Pattern distinctness vs pattern stability
The CvCrossManova toolbox implements both Cross-validated MANOVA resulting in pattern distinctness D and Cross-validated (Cross-) MANOVA resulting in pattern stability D×. Which of these a given Analysis
specification corresponds to depends on the contrast matrices and the regressors involved in them.
In the simplest case where a regressor has the same meaning (corresponds to the same experimental condition) in all sessions (the same set of regressors is present in all sessions in the same order), Cross-validated MANOVA uses a single contrast matrix, which is used for both ‘training’ and ‘validation’, and Cross-validated Cross-MANOVA uses two different contrast matrices. However, if e.g. some experimental events occur only in some sessions and the corresponding regressors therefore do not occur in the others, it may happen that two different contrast matrices are necessary for Cross-validated MANOVA and that a single contrast matrix can be used for Cross-validated Cross-MANOVA.
It is recommended to always include all regressors in all sessions, even if they may be empty in some of them. This will lead to the corresponding parameter to be inestimable in those sessions, but as long as the contrasts used are estimable, this is not a problem for the analysis.
Permutations
analysis.addPermutations
adds information to an Analysis
object that permutations should be applied, so that subsequent analysis runs return not just the actual estimate but also permutation values, which can be used for a permutation test.

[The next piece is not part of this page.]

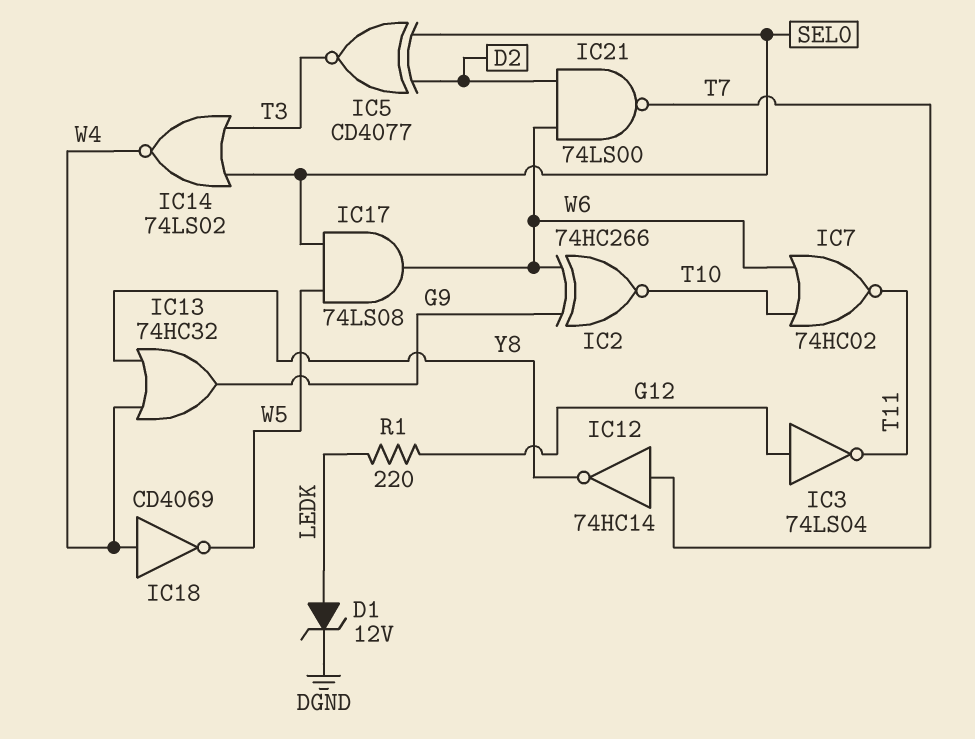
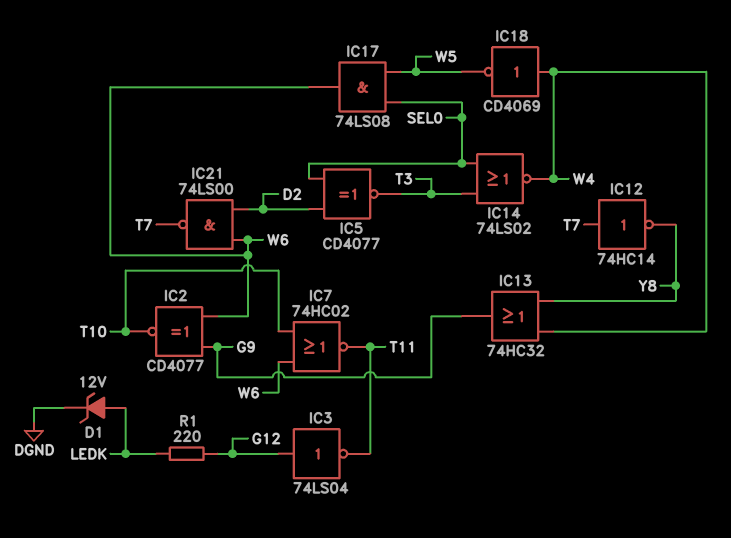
IC2: XNOR 74HC266 (in G9, in W6, out T10) -> XNOR CD4077 (in G9, in W6, out T10)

The ‘permutation’ method implemented is to switch the sign (±) of GLM parameter estimates in each session separately, as proposed by Allefeld & Haynes (2014). For m sessions there are formally 2m per-session sign permutations, but not all of them lead to different permutation values of D; the number of unique permutations depends on the ‘training’ and ‘validation’ sessions used in different folds. addPermutations
determines which permutations can lead to different outcomes and makes sure only those unique permutations are included.
Sign permutations are used to test a per-unit (e.g. participant) null hypothesis of no effect in Cross-validated MANOVA analyses resulting in estimates of D. It does not make sense to apply them to Cross-MANOVA analyses resulting in estimates of D×.
If the number of unique permutations is too large, a maximum number of permutations to be applied can be specified via the parameter maxPerms
. In that case, a random subset of permutations is chosen which can be used for a Monte-Carlo permutation test (Dwass, 1957).
Note that if the permutations are chosen randomly, the result of the permutation test is in principle random, too. To ensure reproducible results, it is recommended to run s = rng('shuffle')
once, note the values of s.Seed
and s.Type
, and then to include rng(<Seed>, <Type>)
in your analysis pipeline. This is also necessary for the checkpointing mechanism in ccmSearchlight
to be effective.
If permutations are applied, an analysis which would normally return a single value (the actual estimate) instead returns an array of permutation values. Permutations always include the neutral permutation which does not modify the data, and it is always permutation 1, i.e. the actual estimate is always the first in an array of permutation values.
The toolbox does not implement the actual permutation test. For a single unit (participant), a permutation test can be implemented by comparing the actual value with all permutation values (including the actual value resulting from the neutral permutation) and rejecting the null hypothesis at significance level α if the actual value ranks within the upper α-quantile. A simple implementation is pValue = mean(Ds >= Ds(1))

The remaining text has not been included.